Intel produced the first microprocessor (a major leap in its own right), and gained traction in the marketplace with the 8008 and increasingly the 8080. Their meteoric rise, of course, is attributable to the 8086/8088, which IBM picked because it was, of the processors available at the time, (A) cheapest, (B) could address more than 64kB of memory (a necessity of the era), (C) had a large suite of peripheral chips (simplifying the design and making it cheaper), and (D) required minimal external glue.Rusky wrote:Those challenges have been faced by every company to break into the CPU market, including Intel (vs IBM), AMD (with AMD64), and all the ARM manufacturers. Look at the companies that license and manufacture their own ARM CPUs. They have essentially the same problem (minus creating the architecture) and are doing very well for themselves, even threatening Intel in some areas. It's definitely a possibility.
AMD started as a second source of Intel; they never had to break into the market to anywhere near the same extent. Consider that, if you sell a compatible microprocessor to an existing market-dominant party, then it is only the capabilities of your hardware, your cost, your marketing and any contracts your competitors may have taken out which restrain you. AMD64 was a simple offering of what everybody wanted (x86 compatible 64-bit CPUs) while Intel was caught with their pants down (they believed their own IA64 kool-aid, while anybody with in-depth knowledge of CPU design should have seen the disaster of a design that was a mile away)
ARM, of course, was purpose built by Acorn for their RISC PCs; it kind of fumbled along in that space for a while. When developing the Netwon, Apple went hunting for a low power, low interrupt latency, high performance processor. ARM was closest to their requirements, so they worked with Acorn to spin off the ARM division as Advanced RISC Machines, where they co developed the ARM610, which was used in the Newton. ARM cores were low power, small, and available for licensing; they were the right core at the right time, and therefore started getting designed into everything from PDAs to fridges.
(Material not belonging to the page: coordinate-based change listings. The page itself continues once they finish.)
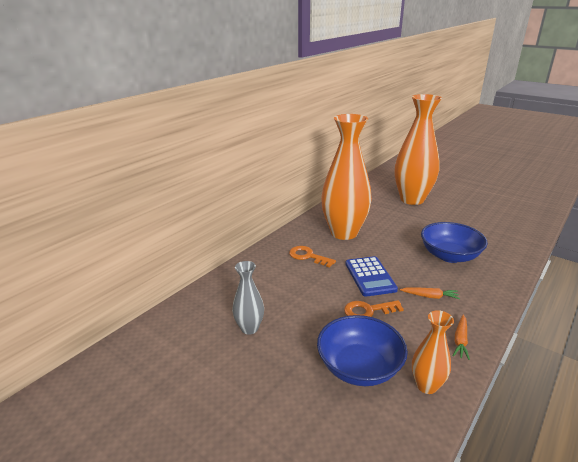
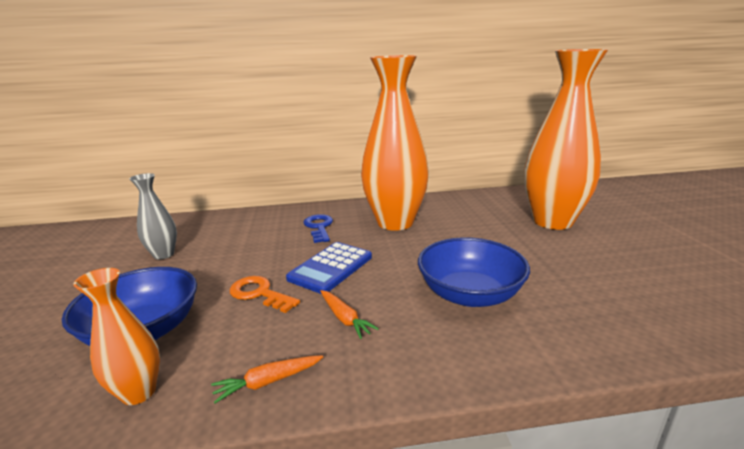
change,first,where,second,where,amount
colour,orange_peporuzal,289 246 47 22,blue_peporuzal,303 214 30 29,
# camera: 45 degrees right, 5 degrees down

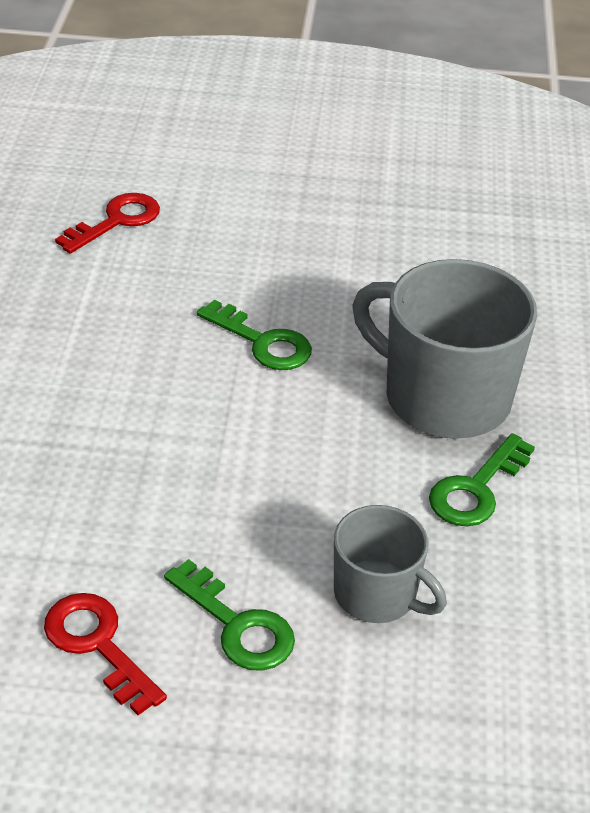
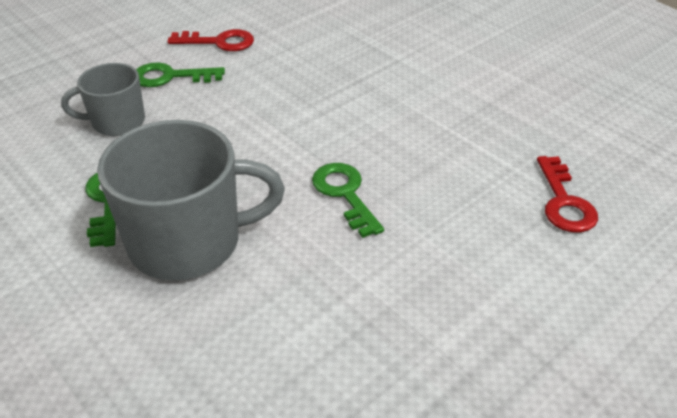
change,first,where,second,where,amount
spun,green_peporuzal,197 300 115 70,,312 163 72 75,75 degrees clockwise
# camera: 135 degrees right, 0 degrees up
Note that, in both the cases of Intel and ARM, they were architectures with cores available in the right place at the right time. Or, they happened to find their niche before anybody else did. This is a market where inertia is not to be underestimated.
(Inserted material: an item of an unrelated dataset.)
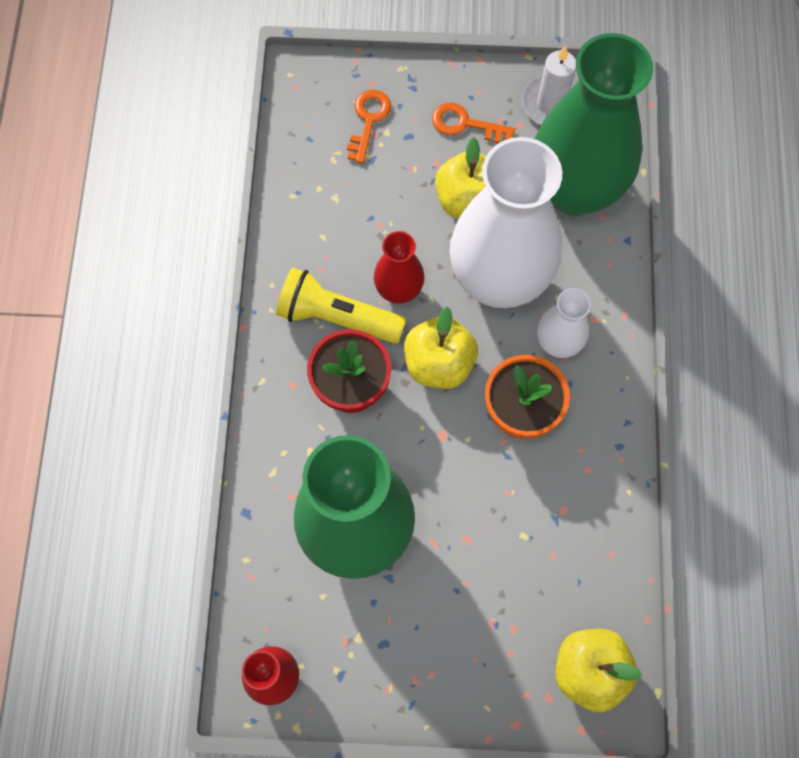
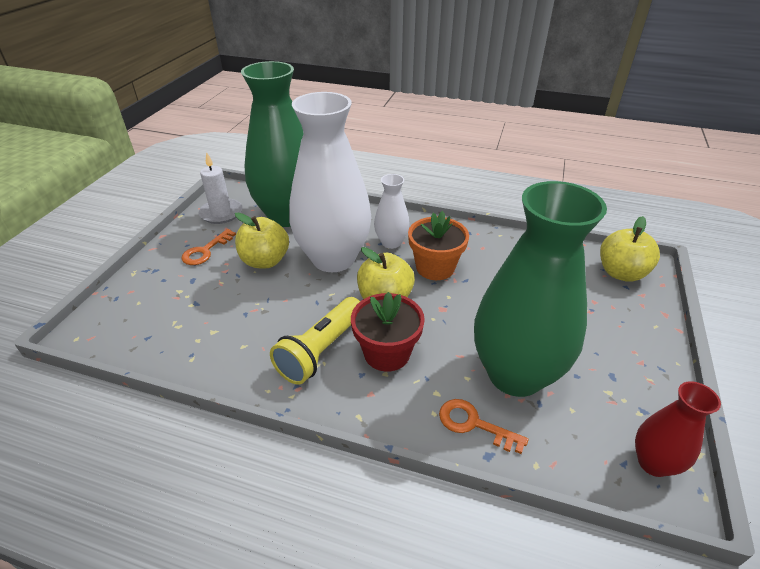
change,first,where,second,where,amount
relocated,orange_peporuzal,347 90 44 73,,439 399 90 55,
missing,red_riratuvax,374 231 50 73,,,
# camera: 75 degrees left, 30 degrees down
The Mill will always suffer the intrinsic disadvantage that it will never be able to match Intel's fabs, nor volumes. Unless they have managed to secure very significant investments, they will not be able to afford leading edge process nodes. This will limit clock speeds, power efficiency, and therefore performance. They will be paying higher prices per CPU, because their CPUs will cover a higher silicon area and will be produced in lower volumes, plus the need to recoup high setup costs. Additionally, larger silicon areas mean lower yields.Rusky wrote:The Mill has a cheaper and faster design, which will significantly lower the cost. They estimate a 10x performance/power increase over traditional OoO superscalar designs for good, well-analyzed reasons- even early on it has a good chance of matching Intel's power/performance, if not beating it, for the markets they target. That is their business model, after all.
Some of the benefits will be available while running 'legacy software', but not all. Unmodified apps will be unable to exploit portals, for exampleRusky wrote:The software really isn't a problem either. The Mill is designed to run regular old off-the-shelf C code, including Unix kernels, so most applications will see the benefits immediately on recompile (using LLVM as the backend, so even that won't take much/any effort). While a Linux port may not take full advantage of the design, it will still benefit from it, with no real performance penalties.
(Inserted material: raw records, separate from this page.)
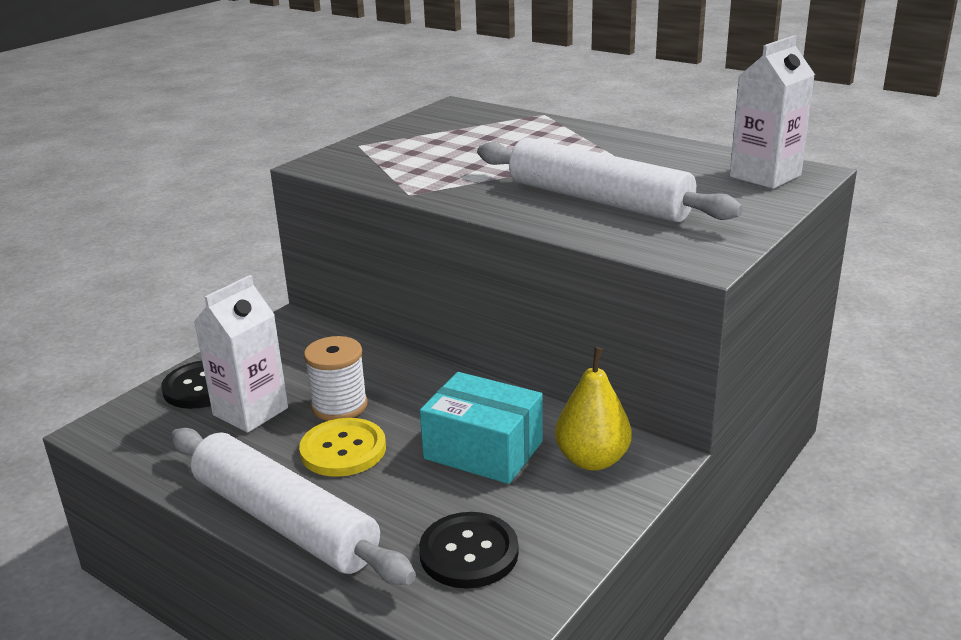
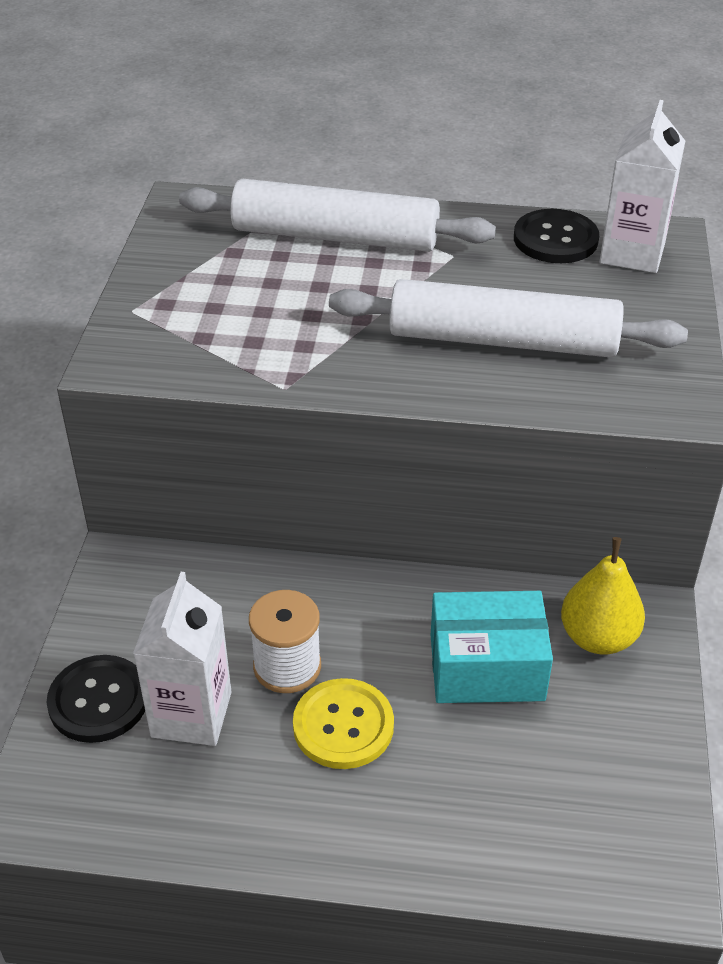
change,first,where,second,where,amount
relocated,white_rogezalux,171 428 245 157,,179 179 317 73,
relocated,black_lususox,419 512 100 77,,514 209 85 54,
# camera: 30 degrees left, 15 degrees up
I wish them luck; they have good people. I think their architecture design commits some sins (there are already something like 4 sub variants of it, for example; all upwards compatible, but of course you need to recompile your code for each variant for best performance. They are nearly committing the VLIW sin). Their best bet is to enter the supercomputer space, I think; but I'm not sure they can muster the resources to do that.Rusky wrote:Your expected scenario is still possible, but I don't expect it. I expect it to break into some niche (server farms might be easier?) and grow from there. And like I said before, if their patents get sold off, many aspects of the design could show up in a next-gen Intel or ARM or something. Some of us will likely see at least some aspects of it.
A lot of their performance comes from the Belt. This is very clever, but hard to implement into existing processors. In other words, I would not expect it to transition to other hardware. Some of their other functionality might. Things like portals are cool, but probably difficult to transfer. Additionally, much existing software is engineered around the expense of system calls; in other words, "legacy software" is written to avoid system calls, which means system calls are not generally a major optimization target for processor designers.